September 22, 1929 — November 18, 2023

Herbert Martin Fried

Herbert Martin Fried, Professor Emeritus of Physics at Brown University, passed away Saturday, November 18, 2023. He was 94.

He was born in 1929 in the Bronx, New York, to Julius Fried and Stella Mandel. When he was twenty-two months, his father died suddenly, and he was raised by his mother and grandmother, and later by his stepfather, Morris Bienstock. He graduated from Brooklyn College at age 20 and was to be UCONN’s first awarded Ph.D. in physics when his studies were interrupted by the Korean War. Following two years in the army, he completed his graduate studies in physics at Stanford University, earning a Ph.D. in 1957.

He spent a postdoctoral year at the École Normale Supérieure in Paris, three years teaching physics at UCLA, a year as a visiting member of the Institute for Advanced Study at Princeton, and two years as visiting physicist at the Courant Institute at NYU. In 1964, he joined the physics faculty at Brown University. Despite retiring 1997, he continued to teach, advise graduate students, and perform research for years afterwards.

A specialist in functional methods developed by Schwinger and others, he authored four books and some hundred and forty scientific papers. He knew personally many twentieth century physics luminaries including Robert Oppenheimer, Freeman Dyson, and, especially, Julian Schwinger. He lectured and performed research in university departments and institutes throughout the world, principally in Paris, Marseille, and Nice, and for many years was Director of the Workshops on Non-Perturbative Quantum Chromodynamics at the American University of Paris and La Citadelle of Villefranche-sur-mer. He continued active research throughout his life, completing his fourth book in 2014 at age 84, and publishing scientific papers well into his 90s.

A passionate Francophile, he spent many sabbatical years living in Paris, Nice, and  Villefranche-sur-mer with his family. He was active in Brown’s study abroad program at the American University of Paris (and later a board member there) and was a tireless advocate of foreign language study as a means of expanding horizons. Among his closest collaborators were French physicists Yves Gabellini and Thierry Grandou.

He was a self-taught painter of numerous portraits and landscapes, including a portrait of Bobby Kennedy after the latter’s assassination. A sunrise he painted in Kyoto was displayed at the Kyoto Institute of Theoretical Physics. He was also a voracious reader, from Dick Francis mysteries and LeCarré spy novels to works by Bulgakov, Dumas, and Bolitho. He could give long recitations, from memory, of poems by Robert Service and Lewis Carroll, and was always more than willing to give an audience an entertaining performance.

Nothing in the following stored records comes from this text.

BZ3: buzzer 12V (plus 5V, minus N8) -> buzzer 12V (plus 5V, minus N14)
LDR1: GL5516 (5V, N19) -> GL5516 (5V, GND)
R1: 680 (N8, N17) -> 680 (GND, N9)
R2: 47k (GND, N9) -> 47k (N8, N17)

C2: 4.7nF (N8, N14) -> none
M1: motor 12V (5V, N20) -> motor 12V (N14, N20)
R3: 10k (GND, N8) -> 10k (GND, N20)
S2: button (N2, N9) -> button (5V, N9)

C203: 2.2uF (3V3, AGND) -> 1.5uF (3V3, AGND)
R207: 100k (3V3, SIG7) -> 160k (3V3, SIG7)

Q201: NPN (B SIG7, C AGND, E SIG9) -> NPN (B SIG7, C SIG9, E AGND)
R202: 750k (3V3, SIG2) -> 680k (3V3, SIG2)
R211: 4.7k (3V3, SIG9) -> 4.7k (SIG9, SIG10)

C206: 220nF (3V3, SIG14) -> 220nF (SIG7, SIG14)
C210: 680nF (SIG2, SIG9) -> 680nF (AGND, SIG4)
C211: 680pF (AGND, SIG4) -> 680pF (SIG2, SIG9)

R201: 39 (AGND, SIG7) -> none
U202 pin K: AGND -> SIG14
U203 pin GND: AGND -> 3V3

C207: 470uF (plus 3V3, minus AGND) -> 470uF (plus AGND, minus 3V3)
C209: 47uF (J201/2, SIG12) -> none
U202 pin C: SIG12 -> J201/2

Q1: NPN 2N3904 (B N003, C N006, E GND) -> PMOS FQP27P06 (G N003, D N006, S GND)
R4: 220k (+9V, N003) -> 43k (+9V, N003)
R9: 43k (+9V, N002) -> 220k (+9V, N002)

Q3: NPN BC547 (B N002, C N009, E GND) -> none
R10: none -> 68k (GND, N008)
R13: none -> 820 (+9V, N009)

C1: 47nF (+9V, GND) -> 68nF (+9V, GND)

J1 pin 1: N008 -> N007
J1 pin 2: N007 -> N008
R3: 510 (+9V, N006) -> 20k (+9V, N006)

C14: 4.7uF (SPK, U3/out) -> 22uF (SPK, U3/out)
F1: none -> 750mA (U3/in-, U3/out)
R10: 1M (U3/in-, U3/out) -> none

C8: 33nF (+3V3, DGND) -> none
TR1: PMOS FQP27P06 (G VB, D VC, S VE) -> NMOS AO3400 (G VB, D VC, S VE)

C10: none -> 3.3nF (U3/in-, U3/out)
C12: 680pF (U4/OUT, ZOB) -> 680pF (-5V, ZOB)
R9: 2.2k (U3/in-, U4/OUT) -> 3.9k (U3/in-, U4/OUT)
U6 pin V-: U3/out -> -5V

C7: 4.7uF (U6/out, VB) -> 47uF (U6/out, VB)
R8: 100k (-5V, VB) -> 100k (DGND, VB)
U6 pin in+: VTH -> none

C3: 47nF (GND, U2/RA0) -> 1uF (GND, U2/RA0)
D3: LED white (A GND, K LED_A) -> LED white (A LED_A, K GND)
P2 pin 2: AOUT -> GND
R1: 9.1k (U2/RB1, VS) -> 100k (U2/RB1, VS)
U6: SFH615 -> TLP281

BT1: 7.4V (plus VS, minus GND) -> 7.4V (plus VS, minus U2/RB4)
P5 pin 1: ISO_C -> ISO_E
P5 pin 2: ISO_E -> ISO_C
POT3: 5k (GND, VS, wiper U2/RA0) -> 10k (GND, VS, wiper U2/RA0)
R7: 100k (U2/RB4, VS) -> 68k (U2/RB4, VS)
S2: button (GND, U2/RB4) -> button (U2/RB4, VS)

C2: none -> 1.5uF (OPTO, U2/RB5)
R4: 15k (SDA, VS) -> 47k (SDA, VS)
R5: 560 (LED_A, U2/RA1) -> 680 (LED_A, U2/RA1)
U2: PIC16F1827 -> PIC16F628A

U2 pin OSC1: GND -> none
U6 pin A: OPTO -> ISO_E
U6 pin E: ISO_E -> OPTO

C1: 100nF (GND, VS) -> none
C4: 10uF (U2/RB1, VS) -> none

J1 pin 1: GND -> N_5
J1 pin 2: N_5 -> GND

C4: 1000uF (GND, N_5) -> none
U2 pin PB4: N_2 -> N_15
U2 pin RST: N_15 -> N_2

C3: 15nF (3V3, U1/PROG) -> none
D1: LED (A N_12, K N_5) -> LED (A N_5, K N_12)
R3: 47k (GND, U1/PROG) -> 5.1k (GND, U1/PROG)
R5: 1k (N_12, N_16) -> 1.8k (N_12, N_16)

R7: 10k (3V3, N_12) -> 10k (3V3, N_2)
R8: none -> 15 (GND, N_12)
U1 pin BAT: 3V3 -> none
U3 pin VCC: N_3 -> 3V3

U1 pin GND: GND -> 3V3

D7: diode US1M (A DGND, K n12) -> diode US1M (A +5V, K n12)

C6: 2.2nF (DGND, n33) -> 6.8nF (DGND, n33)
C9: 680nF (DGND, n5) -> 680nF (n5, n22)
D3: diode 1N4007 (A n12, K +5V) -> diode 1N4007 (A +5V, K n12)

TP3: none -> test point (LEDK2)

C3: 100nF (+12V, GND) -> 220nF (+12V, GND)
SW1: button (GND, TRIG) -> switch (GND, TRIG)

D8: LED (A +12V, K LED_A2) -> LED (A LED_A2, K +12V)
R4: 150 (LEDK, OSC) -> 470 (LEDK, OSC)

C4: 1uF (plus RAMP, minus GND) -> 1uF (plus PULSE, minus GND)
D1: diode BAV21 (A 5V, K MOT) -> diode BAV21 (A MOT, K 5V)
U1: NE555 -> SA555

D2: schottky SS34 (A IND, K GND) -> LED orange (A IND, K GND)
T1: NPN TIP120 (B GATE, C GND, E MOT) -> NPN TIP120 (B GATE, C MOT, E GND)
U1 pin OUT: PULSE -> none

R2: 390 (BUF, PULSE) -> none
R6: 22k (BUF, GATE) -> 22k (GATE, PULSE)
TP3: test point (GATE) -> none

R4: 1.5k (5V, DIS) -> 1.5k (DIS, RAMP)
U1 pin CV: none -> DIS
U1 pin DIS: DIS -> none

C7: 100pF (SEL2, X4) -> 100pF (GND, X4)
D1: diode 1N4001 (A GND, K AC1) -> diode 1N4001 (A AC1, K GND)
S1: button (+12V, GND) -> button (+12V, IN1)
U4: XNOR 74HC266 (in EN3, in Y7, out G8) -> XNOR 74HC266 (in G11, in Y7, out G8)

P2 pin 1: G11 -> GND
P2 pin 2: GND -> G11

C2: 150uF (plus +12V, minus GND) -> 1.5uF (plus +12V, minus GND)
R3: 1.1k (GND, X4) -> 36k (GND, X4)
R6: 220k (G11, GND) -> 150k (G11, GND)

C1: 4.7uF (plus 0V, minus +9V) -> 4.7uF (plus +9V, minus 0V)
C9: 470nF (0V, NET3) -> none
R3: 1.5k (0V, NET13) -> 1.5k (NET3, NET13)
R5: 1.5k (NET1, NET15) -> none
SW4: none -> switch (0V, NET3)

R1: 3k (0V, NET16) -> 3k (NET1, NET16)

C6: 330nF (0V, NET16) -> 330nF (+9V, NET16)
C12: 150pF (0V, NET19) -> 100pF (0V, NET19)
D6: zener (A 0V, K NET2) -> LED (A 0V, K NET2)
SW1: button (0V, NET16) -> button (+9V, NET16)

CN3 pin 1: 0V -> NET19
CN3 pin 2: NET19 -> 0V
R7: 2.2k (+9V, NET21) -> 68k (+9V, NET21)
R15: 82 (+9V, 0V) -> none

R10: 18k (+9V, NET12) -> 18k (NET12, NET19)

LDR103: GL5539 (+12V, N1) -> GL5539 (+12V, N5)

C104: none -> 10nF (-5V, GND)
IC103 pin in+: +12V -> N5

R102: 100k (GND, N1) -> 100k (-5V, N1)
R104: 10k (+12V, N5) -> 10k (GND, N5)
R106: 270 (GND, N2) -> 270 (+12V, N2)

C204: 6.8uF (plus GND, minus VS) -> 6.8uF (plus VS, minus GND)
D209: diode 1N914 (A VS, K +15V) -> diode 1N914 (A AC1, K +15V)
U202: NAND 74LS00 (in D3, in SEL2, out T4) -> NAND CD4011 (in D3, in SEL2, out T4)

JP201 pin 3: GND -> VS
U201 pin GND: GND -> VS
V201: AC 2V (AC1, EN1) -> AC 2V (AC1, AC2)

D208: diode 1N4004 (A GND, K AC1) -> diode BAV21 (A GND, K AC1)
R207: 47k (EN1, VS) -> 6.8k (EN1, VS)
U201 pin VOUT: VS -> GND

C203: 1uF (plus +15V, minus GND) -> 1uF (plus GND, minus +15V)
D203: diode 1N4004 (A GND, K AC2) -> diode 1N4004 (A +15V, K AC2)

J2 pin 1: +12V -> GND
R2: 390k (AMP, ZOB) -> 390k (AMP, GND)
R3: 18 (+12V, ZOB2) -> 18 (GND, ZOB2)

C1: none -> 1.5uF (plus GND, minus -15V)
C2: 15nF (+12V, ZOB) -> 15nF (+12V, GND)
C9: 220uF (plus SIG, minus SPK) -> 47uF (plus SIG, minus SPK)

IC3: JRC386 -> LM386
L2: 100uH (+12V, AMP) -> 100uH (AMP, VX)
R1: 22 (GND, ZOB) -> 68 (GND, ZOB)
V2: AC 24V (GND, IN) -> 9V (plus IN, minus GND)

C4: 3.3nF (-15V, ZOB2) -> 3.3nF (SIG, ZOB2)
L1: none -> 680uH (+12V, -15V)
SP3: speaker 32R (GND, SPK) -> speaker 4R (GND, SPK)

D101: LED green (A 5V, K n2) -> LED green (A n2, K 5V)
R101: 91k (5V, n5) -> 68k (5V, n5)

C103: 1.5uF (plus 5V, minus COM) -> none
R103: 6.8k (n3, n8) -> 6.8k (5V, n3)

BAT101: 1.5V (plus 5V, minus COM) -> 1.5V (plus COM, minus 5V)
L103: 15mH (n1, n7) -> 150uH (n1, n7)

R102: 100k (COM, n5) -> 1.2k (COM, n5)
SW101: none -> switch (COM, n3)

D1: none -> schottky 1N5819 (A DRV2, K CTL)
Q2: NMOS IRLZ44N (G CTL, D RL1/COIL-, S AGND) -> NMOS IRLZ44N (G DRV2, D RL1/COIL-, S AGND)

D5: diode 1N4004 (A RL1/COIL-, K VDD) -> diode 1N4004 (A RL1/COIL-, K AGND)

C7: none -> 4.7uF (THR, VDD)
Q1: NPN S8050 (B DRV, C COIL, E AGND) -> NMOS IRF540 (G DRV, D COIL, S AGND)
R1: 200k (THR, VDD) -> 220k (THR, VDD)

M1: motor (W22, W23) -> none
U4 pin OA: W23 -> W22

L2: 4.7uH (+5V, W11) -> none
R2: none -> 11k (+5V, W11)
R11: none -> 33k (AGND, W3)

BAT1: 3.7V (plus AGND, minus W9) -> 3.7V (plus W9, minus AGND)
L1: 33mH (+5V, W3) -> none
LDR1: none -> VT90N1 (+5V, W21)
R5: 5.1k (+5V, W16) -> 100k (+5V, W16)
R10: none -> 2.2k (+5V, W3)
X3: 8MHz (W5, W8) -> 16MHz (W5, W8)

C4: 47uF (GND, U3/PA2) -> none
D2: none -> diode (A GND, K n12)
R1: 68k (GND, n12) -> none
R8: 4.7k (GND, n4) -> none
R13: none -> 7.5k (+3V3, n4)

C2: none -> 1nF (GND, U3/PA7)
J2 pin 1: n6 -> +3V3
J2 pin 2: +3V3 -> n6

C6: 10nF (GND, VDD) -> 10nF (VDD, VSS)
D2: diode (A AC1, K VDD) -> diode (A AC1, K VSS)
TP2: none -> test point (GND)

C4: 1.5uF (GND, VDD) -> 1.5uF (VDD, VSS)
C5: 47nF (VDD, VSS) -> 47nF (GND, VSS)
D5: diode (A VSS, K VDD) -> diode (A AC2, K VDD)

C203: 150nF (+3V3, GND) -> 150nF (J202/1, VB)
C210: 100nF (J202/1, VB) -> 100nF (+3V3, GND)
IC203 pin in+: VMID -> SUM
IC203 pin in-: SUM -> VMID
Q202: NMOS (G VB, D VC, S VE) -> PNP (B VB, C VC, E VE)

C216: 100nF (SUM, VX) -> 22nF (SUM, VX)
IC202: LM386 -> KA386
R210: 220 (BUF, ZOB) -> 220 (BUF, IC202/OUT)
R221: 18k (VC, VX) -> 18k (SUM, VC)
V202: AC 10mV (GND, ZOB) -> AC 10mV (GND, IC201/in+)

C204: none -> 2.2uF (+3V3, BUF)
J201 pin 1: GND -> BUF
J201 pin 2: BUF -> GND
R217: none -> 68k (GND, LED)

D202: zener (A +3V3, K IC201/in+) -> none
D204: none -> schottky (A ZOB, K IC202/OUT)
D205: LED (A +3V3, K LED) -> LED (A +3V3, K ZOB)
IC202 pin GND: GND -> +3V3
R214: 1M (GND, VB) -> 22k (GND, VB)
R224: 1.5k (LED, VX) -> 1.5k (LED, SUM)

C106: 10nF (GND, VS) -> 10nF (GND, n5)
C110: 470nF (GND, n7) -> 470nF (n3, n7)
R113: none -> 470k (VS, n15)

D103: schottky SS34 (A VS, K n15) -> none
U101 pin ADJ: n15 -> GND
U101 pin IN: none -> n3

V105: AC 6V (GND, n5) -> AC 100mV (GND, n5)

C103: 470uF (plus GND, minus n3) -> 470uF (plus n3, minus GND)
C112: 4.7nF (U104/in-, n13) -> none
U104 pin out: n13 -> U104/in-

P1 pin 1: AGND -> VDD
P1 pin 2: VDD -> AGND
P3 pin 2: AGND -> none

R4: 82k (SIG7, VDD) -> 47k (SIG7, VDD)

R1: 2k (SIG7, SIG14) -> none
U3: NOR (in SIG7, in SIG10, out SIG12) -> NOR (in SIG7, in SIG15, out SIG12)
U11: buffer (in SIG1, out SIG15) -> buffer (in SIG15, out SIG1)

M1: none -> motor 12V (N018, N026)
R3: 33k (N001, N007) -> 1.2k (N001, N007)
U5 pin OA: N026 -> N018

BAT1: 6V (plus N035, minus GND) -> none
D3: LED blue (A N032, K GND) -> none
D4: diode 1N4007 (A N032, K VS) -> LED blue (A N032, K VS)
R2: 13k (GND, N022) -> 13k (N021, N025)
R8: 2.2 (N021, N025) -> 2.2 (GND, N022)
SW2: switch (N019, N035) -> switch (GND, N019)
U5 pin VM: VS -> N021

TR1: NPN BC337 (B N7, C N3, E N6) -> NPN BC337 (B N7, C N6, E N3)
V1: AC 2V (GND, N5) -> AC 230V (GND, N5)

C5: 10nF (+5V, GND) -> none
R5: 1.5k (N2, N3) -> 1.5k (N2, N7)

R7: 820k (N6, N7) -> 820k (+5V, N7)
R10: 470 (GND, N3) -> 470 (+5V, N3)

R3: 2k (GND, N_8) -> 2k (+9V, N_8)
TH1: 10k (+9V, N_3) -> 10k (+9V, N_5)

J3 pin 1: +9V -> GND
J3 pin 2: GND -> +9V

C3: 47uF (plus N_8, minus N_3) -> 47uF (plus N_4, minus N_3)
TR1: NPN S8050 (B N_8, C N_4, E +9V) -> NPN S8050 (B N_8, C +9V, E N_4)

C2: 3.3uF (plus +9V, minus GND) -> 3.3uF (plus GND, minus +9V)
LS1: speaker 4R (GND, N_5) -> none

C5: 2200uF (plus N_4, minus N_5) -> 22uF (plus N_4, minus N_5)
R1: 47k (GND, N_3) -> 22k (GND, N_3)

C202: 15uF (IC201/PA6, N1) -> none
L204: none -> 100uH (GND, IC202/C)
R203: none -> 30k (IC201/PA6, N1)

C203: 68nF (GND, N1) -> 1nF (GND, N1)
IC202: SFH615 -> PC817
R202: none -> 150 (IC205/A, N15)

For more than thirty years, he and his wife Nancy were active members of the First Unitarian Church in Providence. He was well-known and well-liked in the community and acknowledged as dishwasher extraordinaire at church potlucks. He and Nancy were also regular attendees of the Institute for Religion in an Age of Science (IRAS) on Star Island, and his comedy routine impersonating the fictional Josiah S. Carberry of Brown University urban legend was a staple of the week. He is survived by his wife Nancy, sister Judy, children Jonathan, William, and Stephanie, daughter-in-law Ana, and grandchildren Michelle and Cecilia. A memorial service will be held at 10:30 AM  on Saturday, January 20, 2024, at the First Unitarian Church in Providence, 1 Benevolent Street, Providence, RI 02906.